Looking to fuel growth in Bragg Creek, a local developer is hoping to construct an oasis along the path of the Elbow River.
Owner and president of The Gateway Village Development Dick Koetsier purchased land in Bragg Creek in 2005. The land spans 12 acres and is located behind the hamlet's shopping centres. A self-described “land speculator,” Koetsier said he knew when he purchased the land that Bragg Creek would develop into a popular space.
The original plan was to sell the land, but Koetsier said he fell in love with the area and later moved to Bragg Creek in May 2013 – right before a once-in-a-generation flood wreaked havoc on the hamlet.
“There was a very famous clip [on the news] of a house floating down the river – that was my house and that was all my possessions,” Koetsier said.
He estimates he lost about four acres in the flood.
Since 2013, flood mitigation has been pursued in the hamlet, and construction on berms recently began. To facilitate the project, Koetsier sold a portion of his land to the provincial government.
In the end, he said, what mattered is that actions are being taken to keep the community safe in the event of future floods.
“This is the perfect opportunity for the hamlet and for myself to do something really positive for our community,” Koetsier said. “It’s time now to take the step.”
In 2012, Koetsier said, he began to visualize what the Gateway Village development would look like. He has spent the last eight years working with the hamlet and Rocky View County (RVC) in planning and developing the project.
Koetsier praised the consultation he received from former RVC Coun. Bob Everett, who helped guide some of the design choices for the development in the summer of 2020.
“From that moment on, things just started clicking,” Koetsier said.
As part of the proposed development, Koetsier added they are also planning to resurrect the famous Bragg Creek restaurant The Steak Pit. The restaurant's original building was destroyed in the 2013 flood.
“We’re going to recreate it in its former glory,” he said.
The Gateway Village is looking to balance the heritage of the hamlet with creative innovations. The plan for the development includes a commercial village of about 2,500 square metres, a hospitality village with a 120-room hotel, a spa and conference centre, a residential village of up to 170 residential units and open-space amenities, including an outdoor amphitheatre.
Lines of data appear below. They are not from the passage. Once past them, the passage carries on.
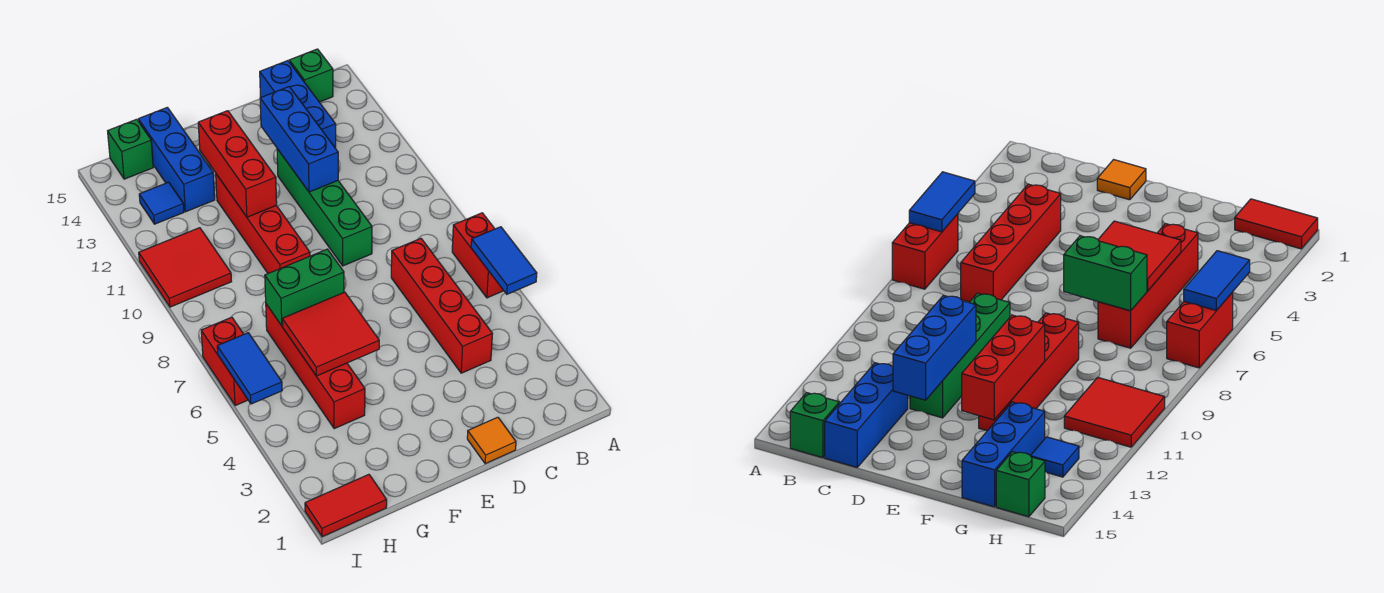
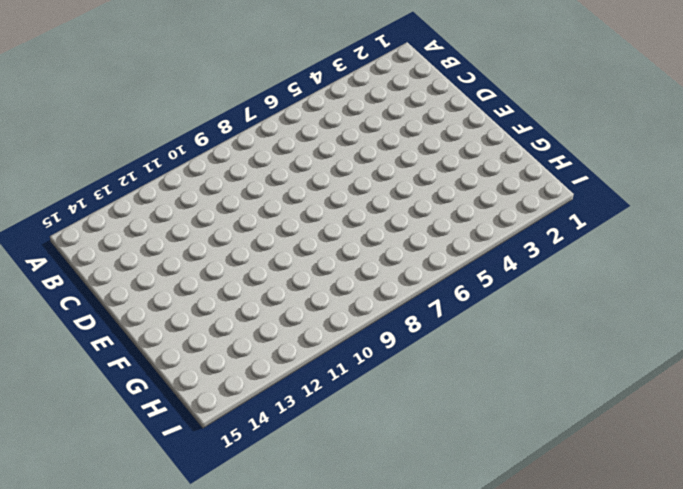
none -> red brick A6:A7 level 1
none -> green brick B15 level 1
none -> red brick C4:C7 level 1

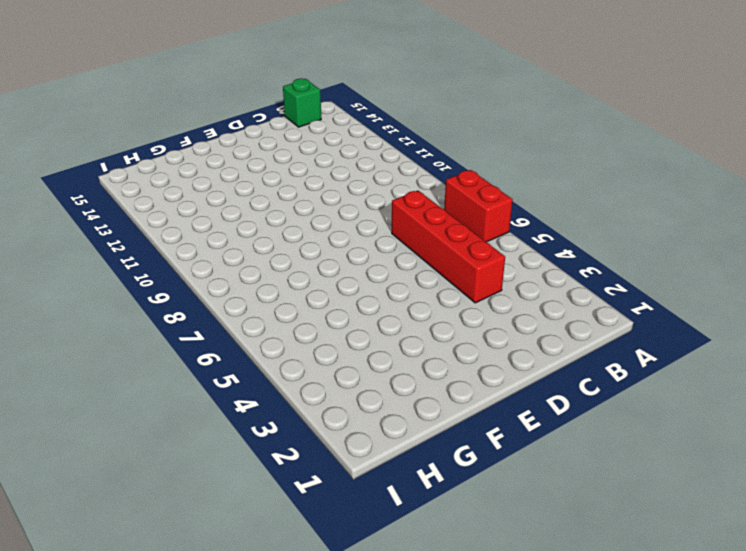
none -> blue brick C13:C15 level 1
none -> orange tile D1 level 1
none -> green brick D9:D12 level 1

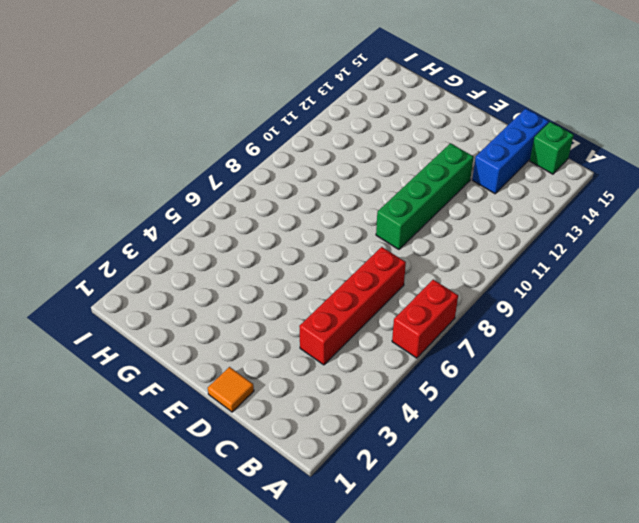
none -> red brick F9:F12 level 1
none -> red brick G4:G7 level 1
none -> blue brick G13:G15 level 1

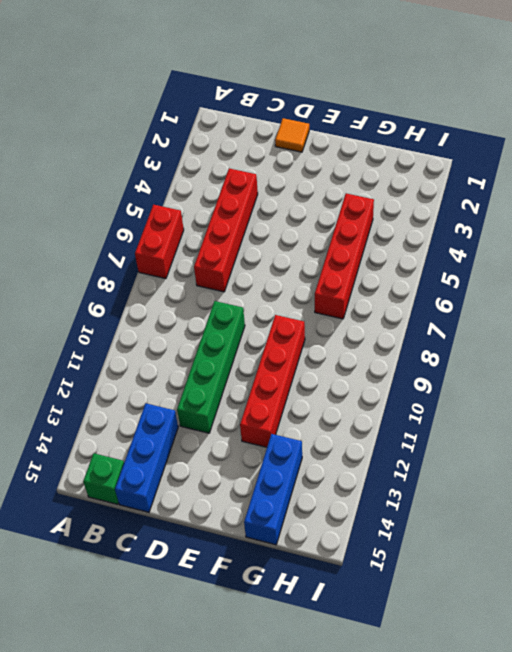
none -> red tile H1:I1 level 1
none -> red tile H10:I11 level 1
none -> blue tile H13 level 1

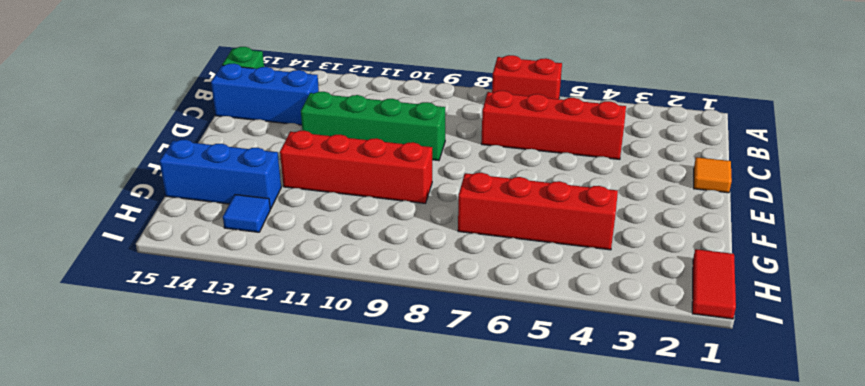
none -> red tile H10:I11 level 1
none -> green brick H15 level 1
none -> red brick I6:I7 level 1

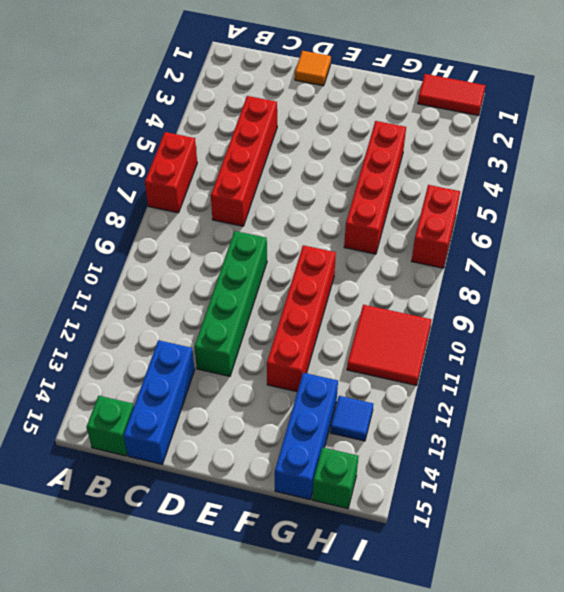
none -> blue tile A5:A6 level 2
none -> blue brick D11:D13 level 2
none -> red tile F5:G6 level 2

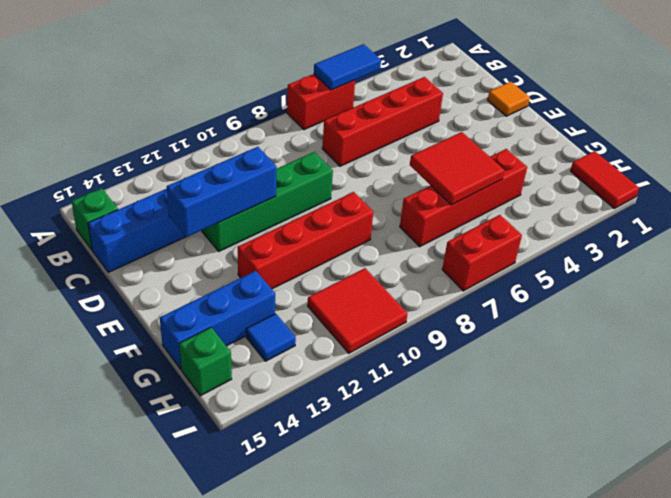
none -> green brick F7:G7 level 2
none -> red brick F11:F13 level 2
none -> blue tile I5:I6 level 2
“There’s so much magic here that really needs to be incorporated in this project,” he said.
Koetsier cited the Bragg Creek Revitalization Plan and the central place his 12 acres of land seemed to play. He added it was encouraging to see because it showed people were looking for a change and supported it in his development.
The key concern seems to be ensuring the hamlet does not turn into Canmore or Banff, according to Koetsier, who added that change is coming but will be calculated and careful to ensure the unique identity of Bragg Creek is maintained.
If successful in receiving approval from RVC to develop, the Gateway Village is anticipated to begin construction in about two to three years. RVC is expected to review and read the Master Site Development Plan for The Gateway Village in the spring. Phase One of the development will include the restoration of The Steak Pit and changes to the Old West Mall.
Phase Two includes the hotel and spa, followed by residential developments and multi-use commercial developments.
“I want to celebrate this community for the rest of my life. It’s such a great community,” Koetsier said. “I’m not just moving on to the next one.”
Koetsier has opened an office in the Old West Mall and is encouraging anyone interested in the project to drop by with questions or observations on the development.